Detection of the 13CO(J=6-5) Transition in the Starburst Galaxy NGC 253

• Published in: arXiv.org
• Main Authors: Hailey-Dunsheath, S, Nikola, T, Stacey, G J, Oberst, T E, Parshley, S C, Bradford, C M, Ade, P A R, Tucker, C E
• Format: Paper Journal Article
• Language: English
• Published: Ithaca Cornell University Library, arXiv.org 24.10.2008
• Subjects: Cosmic rays; Galaxies; Heat sources; Molecular gases; Photons; Physics - Astrophysics of Galaxies; Physics - Cosmology and Nongalactic Astrophysics; Physics - Earth and Planetary Astrophysics; Physics - High Energy Astrophysical Phenomena; Physics - Instrumentation and Methods for Astrophysics; Physics - Solar and Stellar Astrophysics; Red shift; Starburst galaxies; Starbursts; Turbulence; Universe
• ISSN: 2331-8422
• DOI: 10.48550/arxiv.0810.4514

We report the detection of 13CO(J=6-5) emission from the nucleus of the starburst galaxy NGC 253 with the redshift (z) and Early Universe Spectrometer (ZEUS), a new submillimeter grating spectrometer.
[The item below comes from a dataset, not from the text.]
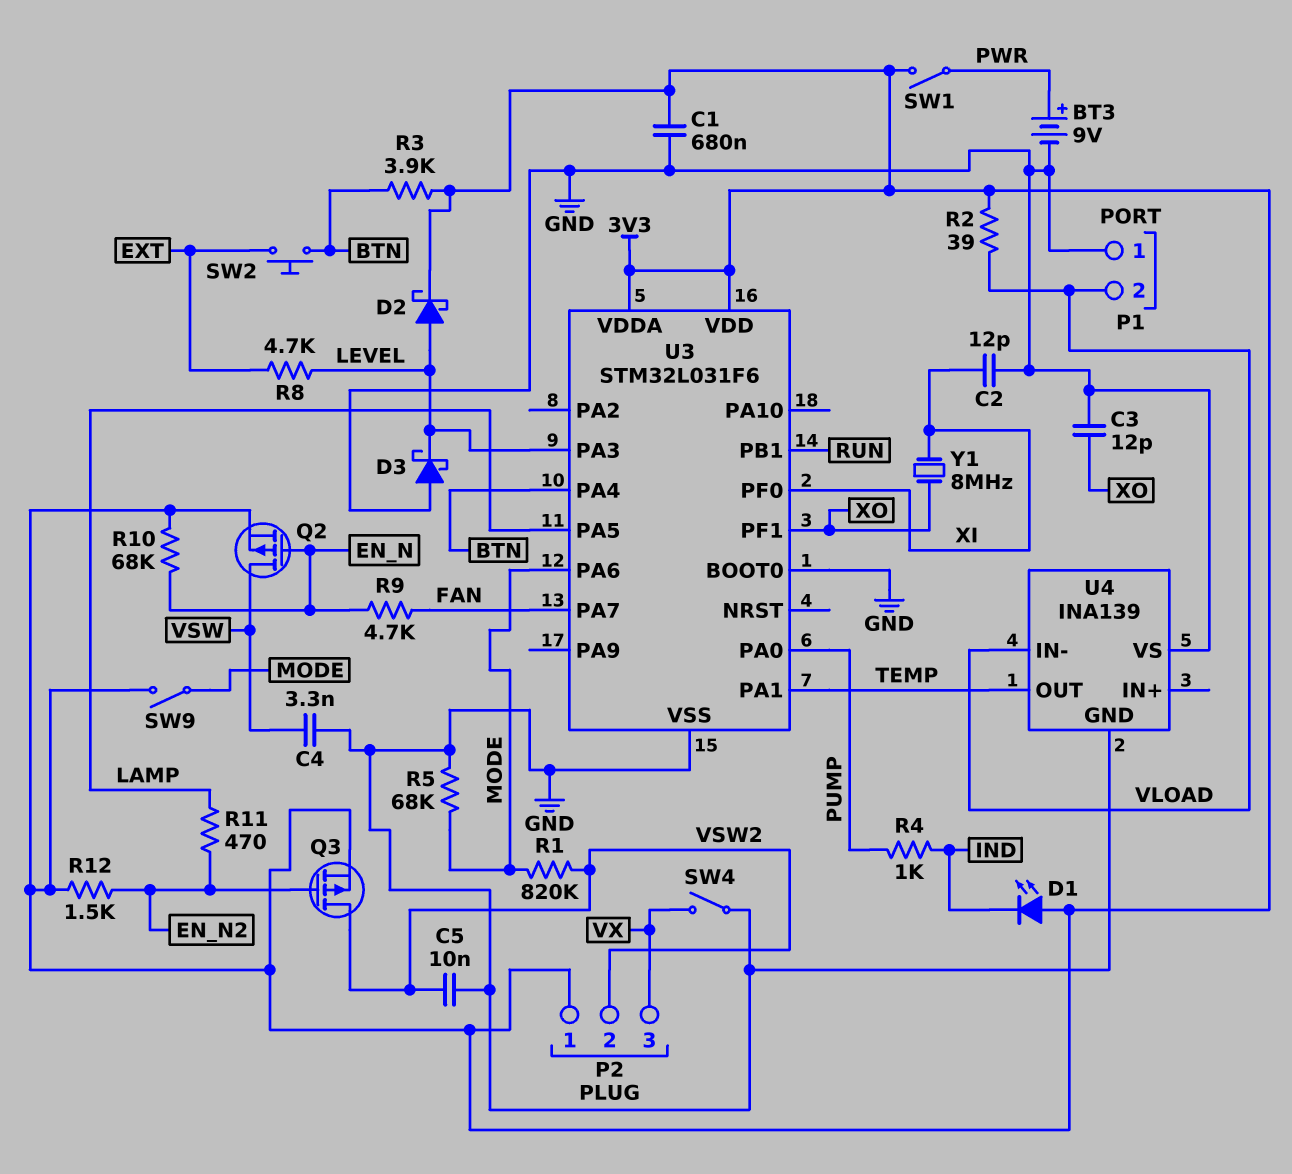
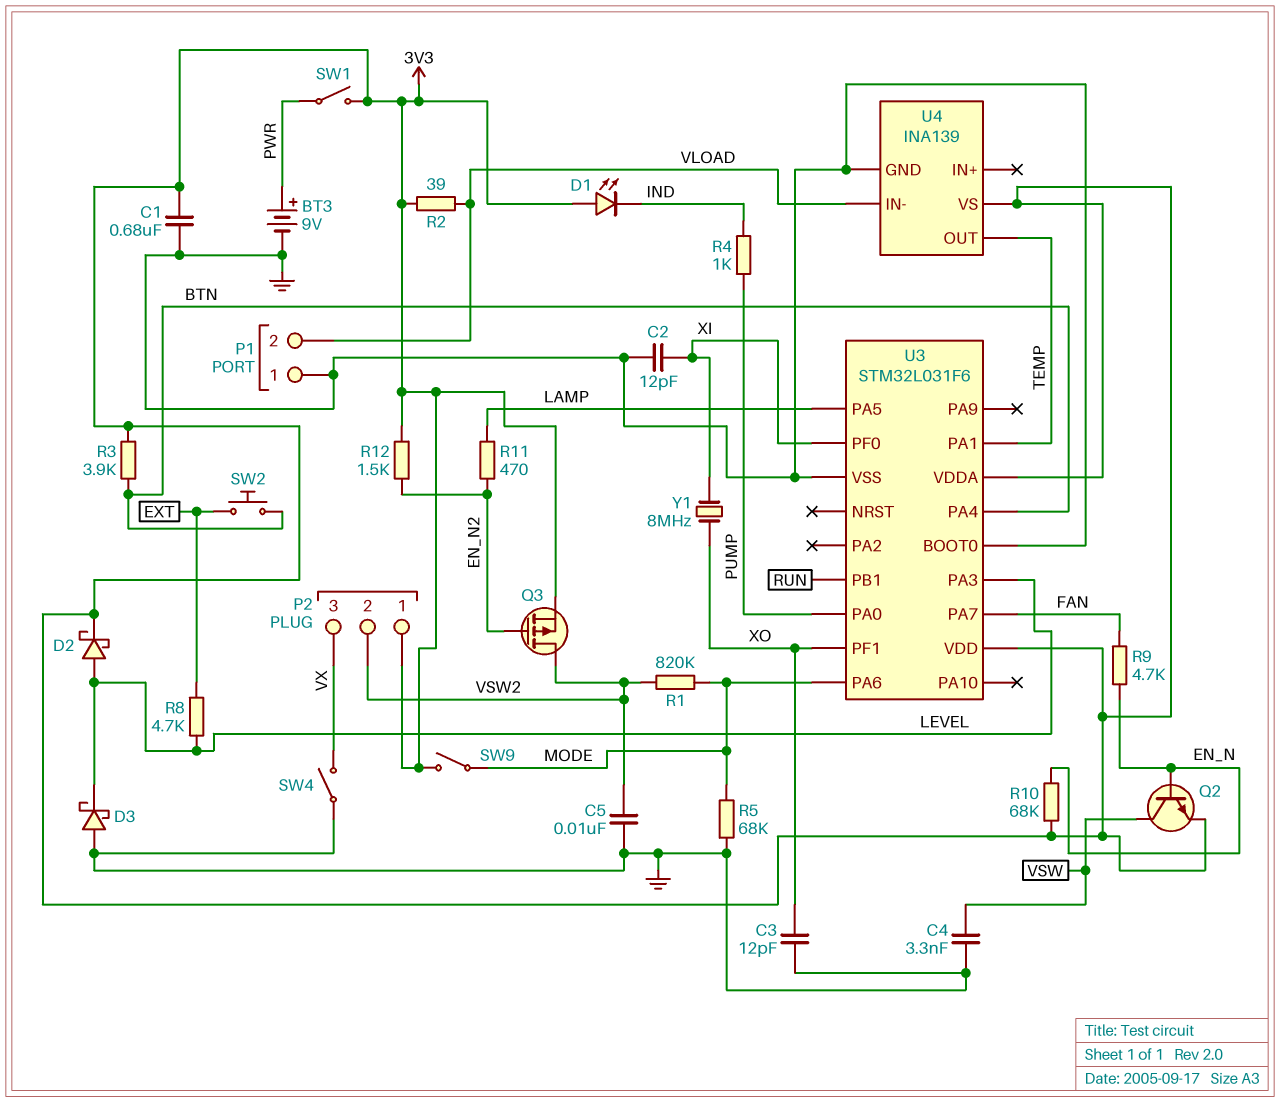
Q2: PMOS (G EN_N, D VSW, S 3V3) -> NPN (B EN_N, C VSW, E 3V3)
U4 pin VS: GND -> 3V3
This is the first extragalactic detection of the 13CO(J=6-5) transition, which traces warm, dense molecular gas. We employ a multi-line LVG analysis and find ~ 35% - 60% of the molecular ISM is both warm (T ~ 110 K) and dense (n(H2) ~ 10^4 cm^-3). We analyze the potential heat sources, and conclude that UV and X-ray photons are unlikely to be energetically important. Instead, the molecular gas is most likely heated by an elevated density of cosmic rays or by the decay of supersonic turbulence through shocks. If the cosmic rays and turbulence are created by stellar feedback within the starburst, then our analysis suggests the starburst may be self-limiting.